J TIJN: Does having artists all doing such different stuff on the label make it hard to find releases that fit together, or is it really just a case of putting out whatever you personally like?

WNCL: Very much the latter. I really like labels with a singular focus and easily identifiable sound - I’m quite jealous of them, really - but it just doesn’t suit me to do it so I follow my instinct. Luckily, I’ve had good support and encouragement in the past with distribution etc, giving me the confidence to carry on representing my personal taste with the label. Other people tell me that, despite the varying styles between releases, they can see how it all fits together. I couldn’t put my finger on a “WNCL Sound” but I sort of know what they mean. It all makes sense to me, of course, because these are all records I would have in my collection regardless of what label they were released on.

J TIJN: How does that work with your own music? You’ve released some of your own stuff on WNCL Rec. but have also released with other labels. How do you decide out of your own stuff what fits the label and what doesn’t?

WNCL: As I’m sure you can testify, when it comes to putting out someone else’s material on WNCL, I’m an extremely fussy bastard. Everything has to be right. We both have to be in love with the tracks. The track titles, running order and all manner of other trivia have to be just so. It’s hard enough putting someone else through that, almost impossible to apply the same (if not higher quality) filter to my own stuff. Despite my original intentions with the label, I’ve actively tried to avoid it becoming a vanity project and so I try not to flood the release schedule with my own stuff. I’m also very conscious of not spreading myself too thin outside of the label - I’ve put stuff out on a very small number of labels where there’s a mutual interest and respect for each other’s work.
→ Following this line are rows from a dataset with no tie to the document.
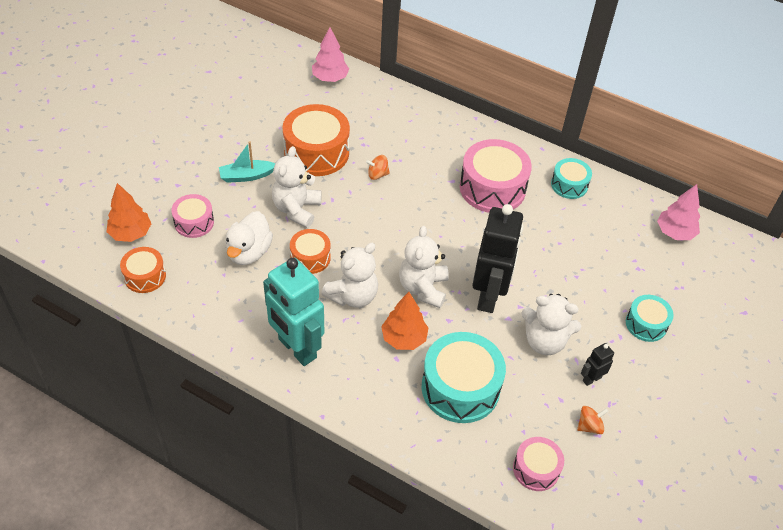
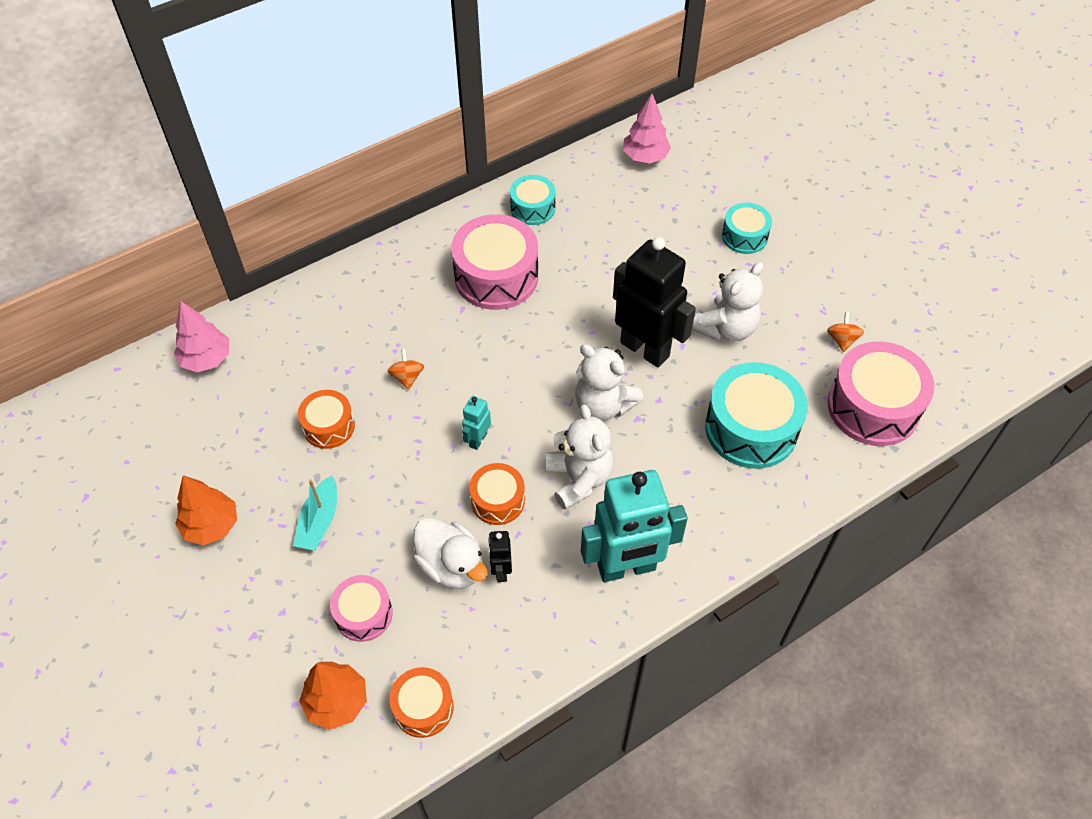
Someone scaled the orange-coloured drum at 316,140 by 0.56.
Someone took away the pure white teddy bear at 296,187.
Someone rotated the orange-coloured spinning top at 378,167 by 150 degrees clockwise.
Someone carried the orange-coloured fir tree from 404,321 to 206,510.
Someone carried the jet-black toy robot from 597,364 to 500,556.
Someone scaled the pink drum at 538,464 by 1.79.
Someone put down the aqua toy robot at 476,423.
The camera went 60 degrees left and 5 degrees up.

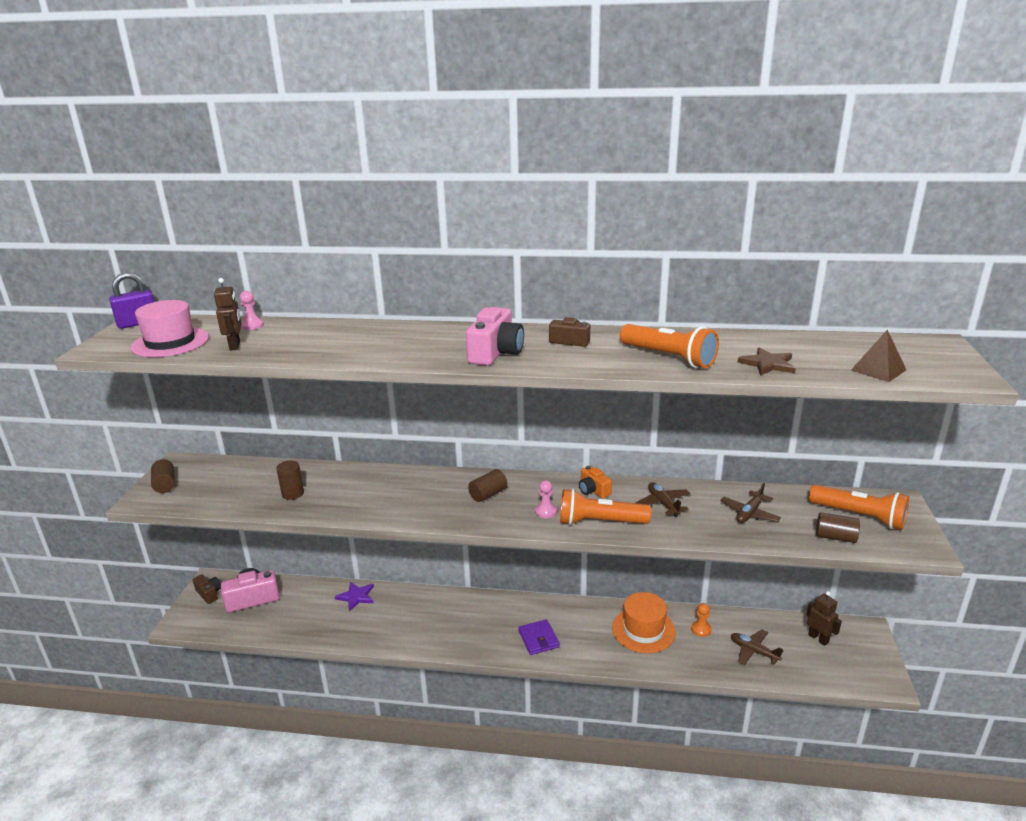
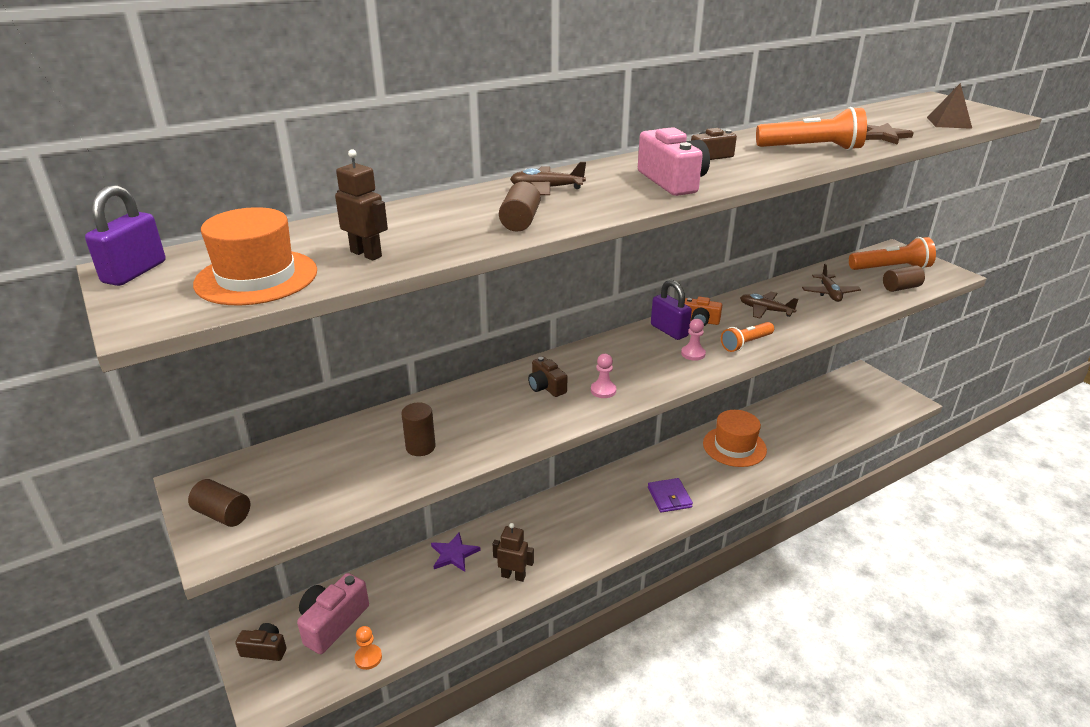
Someone carried the pink game pawn from 252,310 to 603,376.
Someone repainted the pink top hat at 170,328, which became the orange-coloured top hat at 255,256.
Someone carried the dark brown cylinder from 487,485 to 519,207.
Someone scaled the orange-coloured pocket torch at 605,507 by 0.65.
Someone carried the dark brown toy robot from 824,618 to 513,552.
Someone carried the orange-coloured game pawn from 701,620 to 368,648.
Someone rotated the purple card wallet at 539,637 by 45 degrees clockwise.
Someone carried the dark brown plane from 757,647 to 548,178.
Someone put down the purple lock at 671,310.
Someone put down the dark brown photo camera at 547,377.
The camera went 40 degrees left and 5 degrees up.

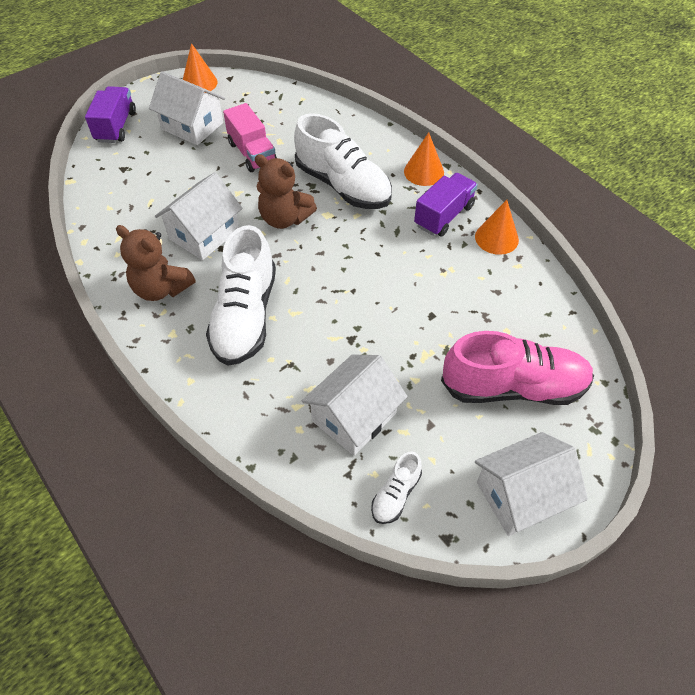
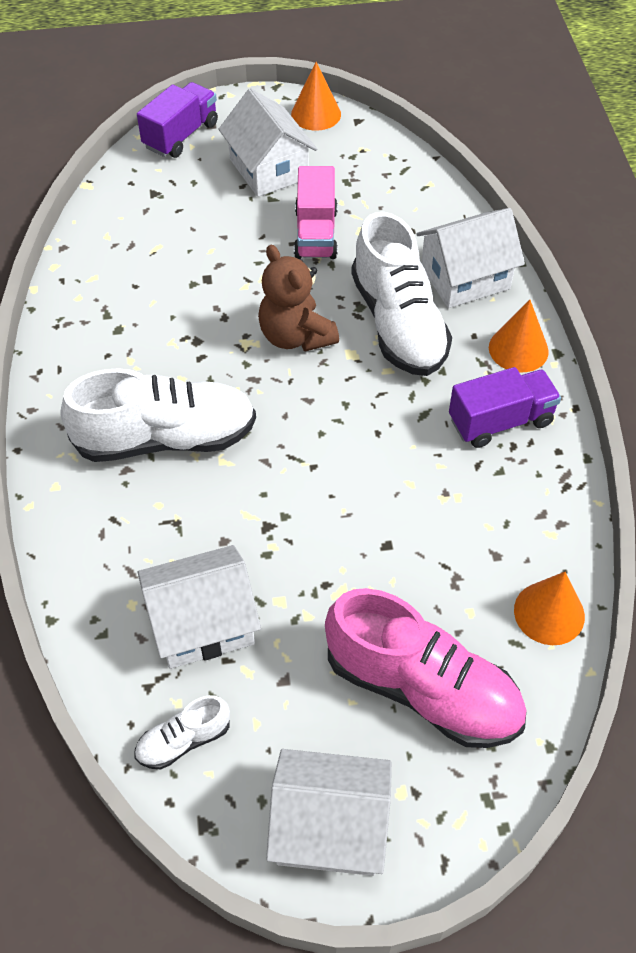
Someone carried the pure white cottage from 199,216 to 470,258.
Someone carried the orange-coloured cone shape from 497,227 to 549,608.
Someone took away the dark brown teddy bear at 156,263.
Someone rotated the pure white lace-up shoe at 241,295 by 135 degrees counterclockwise.
The camera went 30 degrees right and 0 degrees up.

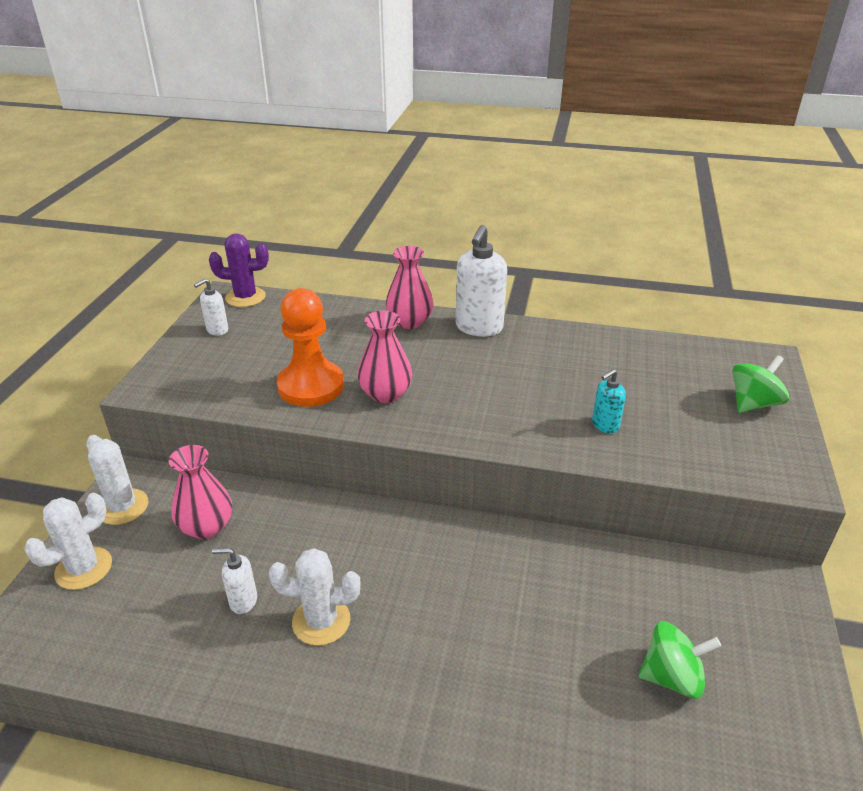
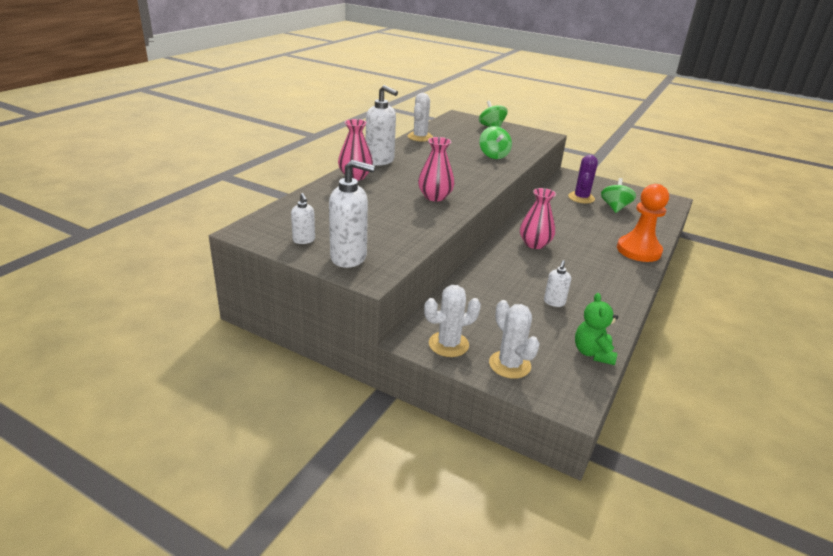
Someone carried the purple cactus from 239,270 to 583,179.
Someone carried the orange-coloured game pawn from 310,347 to 643,223.
Someone swapped the aqua soap dispenser at 609,401 for the leaf-green spinning top at 496,142.
Someone carried the pink flower vase from 200,492 to 538,218.
Someone carried the pure white cactus from 315,597 to 420,117.
Someone put down the pure white soap dispenser at 352,214.
Someone put down the leaf-green teddy bear at 596,329.
The camera went 75 degrees left and 5 degrees down.

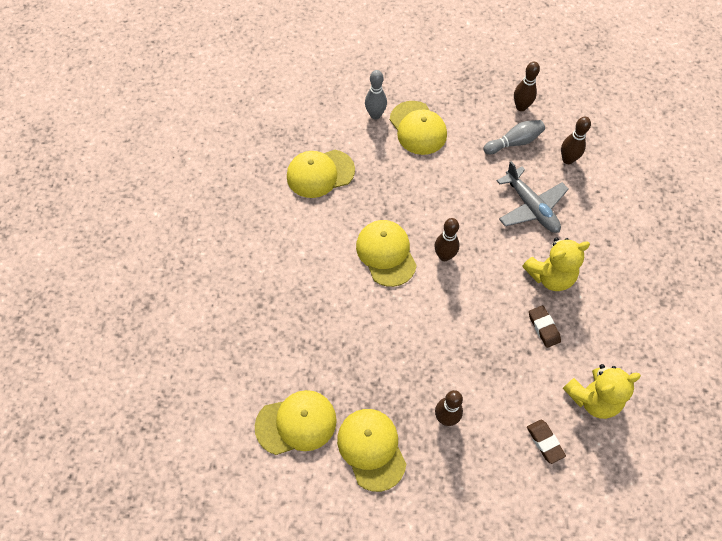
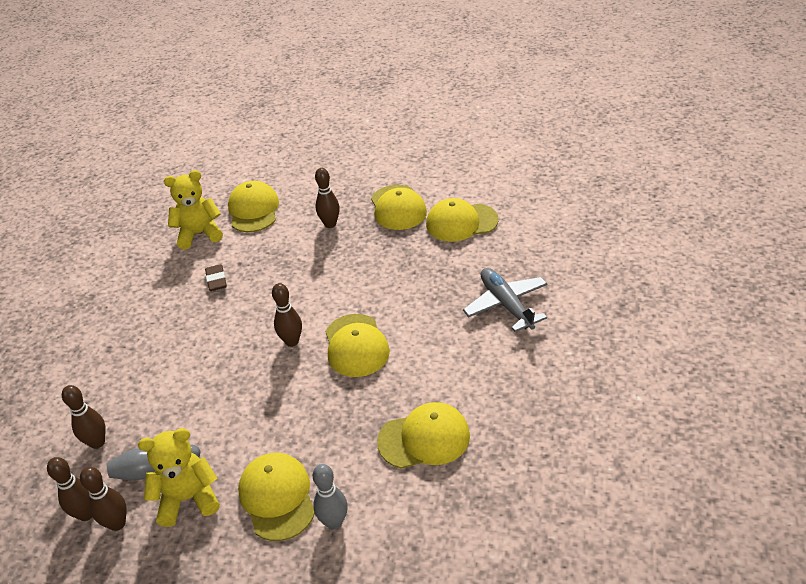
Someone carried the grey plane from 533,197 to 505,300.
Someone carried the bright yellow teddy bear from 556,264 to 179,477.
Someone swapped the dark brown gum eraser at 546,442 for the bright yellow cap at 253,206.
Someone put down the dark brown skittle at 69,489.
The camera went 170 degrees left and 20 degrees down.

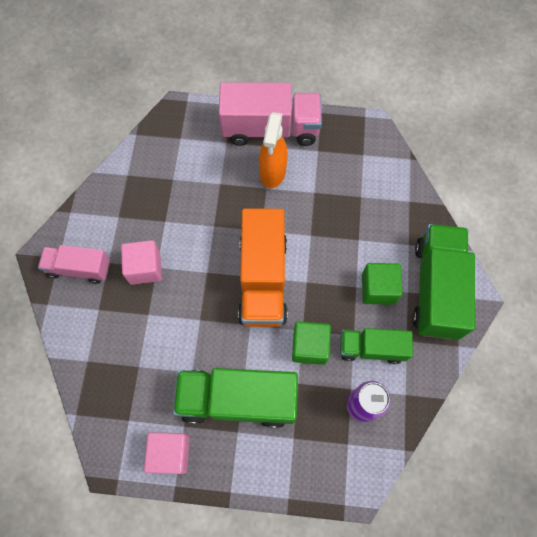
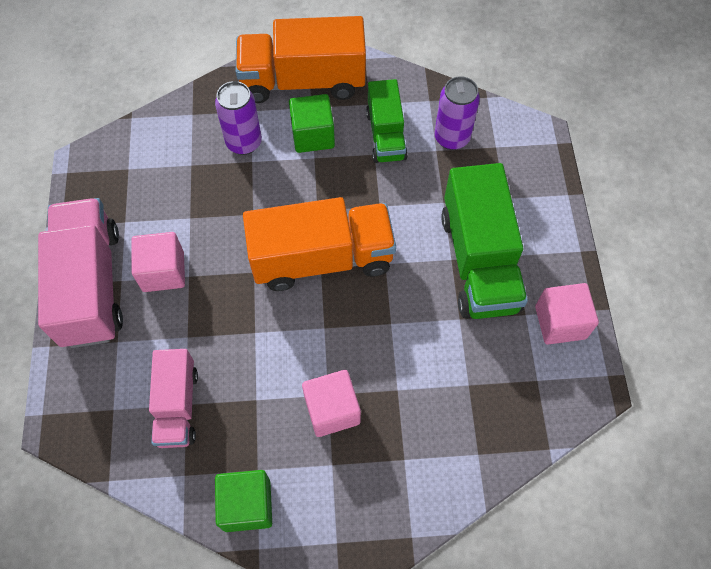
Someone swapped the orange-coloured sprayer at 273,150 for the pink cube at 158,262.
Someone repainted the leaf-green lorry at 443,282, which became the orange-coloured lorry at 301,59.
Someone carried the pink lorry from 74,264 to 173,398.
Someone carried the leaf-green cube from 311,343 to 243,501.
Someone put down the purple soda can at 238,118.
The camera went 100 degrees left and 5 degrees down.

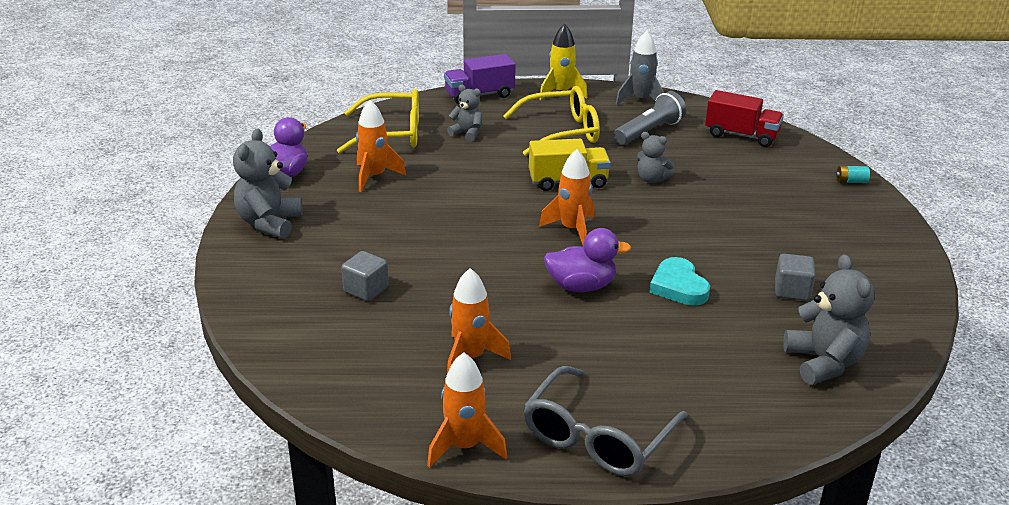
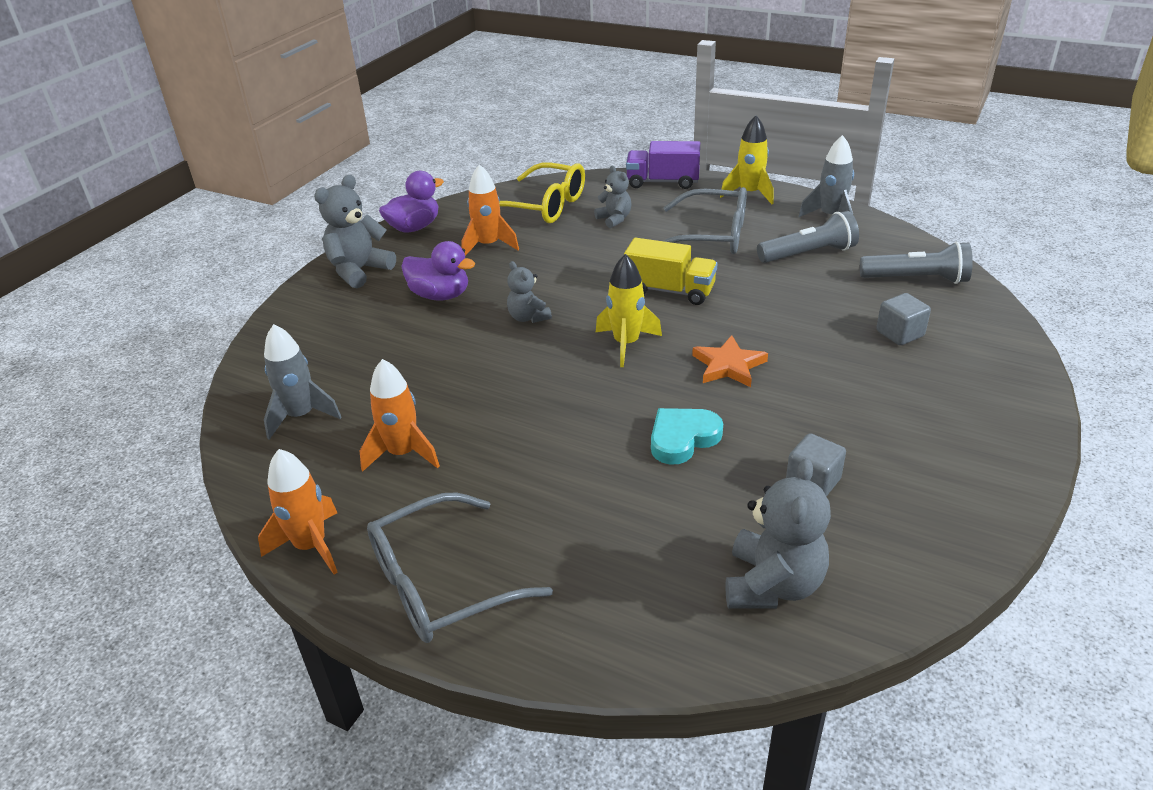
Someone repainted the bright yellow glasses at 551,121, which became the grey glasses at 705,220.
Someone swapped the crimson lorry at 744,118 for the grey pocket torch at 916,262.
Someone carried the grey teddy bear from 655,157 to 529,292.
Someone repainted the orange-coloured rocket at 566,197, which became the bright yellow rocket at 629,310.
Someone took away the aqua battery at 853,174.
Someone carried the purple rubber duck from 587,260 to 438,271.
Someone carried the grey cube from 365,276 to 903,319.
Someone rotated the aqua heart at 679,281 by 45 degrees clockwise.
Someone put down the grey rocket at 302,382.
Someone put down the orange-coloured star at 730,361.
The camera went 30 degrees right and 5 degrees up.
J TIJN: Haha yeah, it’s difficult but ultimately I can imagine it’s worth it when you can look back over the catalogue with no regrets. You mentioned before that you got into House around the time it came to the UK (would that be ‘88-ish?) How long after that was it until you started making stuff of your own?

WNCL: It must have been ‘87 - obviously, I would have only about three years old then, if anyone asks - because the record that did it for me (and for hundreds and thousands of others) was Phuture’s “Acid Tracks”. I’ll admit that, before hearing that record, I wasn’t completely feeling the House stuff that I was hearing - it was all plastic pianos and vocals to my ears. I was more interested in the booming, jump up Hip-Hop records that were coming out at the same time. So, acid really did it for me and then I went back and scooped up what I’d been missing out on - pretty much anything on Trax and DJ International with that raw, basic production that has very much made it’s presence felt again over the last couple of years.

It took me ages to try my hand at actually making tracks. I was still trying to work out how these people were getting two records to play together in time let alone getting my head around being in a studio. And, it goes without saying that, what followed, were years and years of the most embarrassing excuses for music that you’ve ever heard!

J TIJN: Where these embarrassing excuses for music House? I think I remember you mentioning you put a Jungle record……

WNCL: Yeah, the stuff that’s locked away are all cassette demos and you could loosely call it House music, at a stretch! By the time anything was put out on vinyl, around 96, I would have been a lot happier with the output. Although, listening back, most of it hasn’t dated very well at all. The jungle record was Plastic Soul (me and my friend Paul) - I guess people were calling it Drum & Bass by then - and came out on Flex in ‘97. I still like that one. Paul and I recently dusted down the moniker for a House EP on WNCL. Two records in almost twenty years. I told you I wasn’t bothered about being prolific, didn’t I?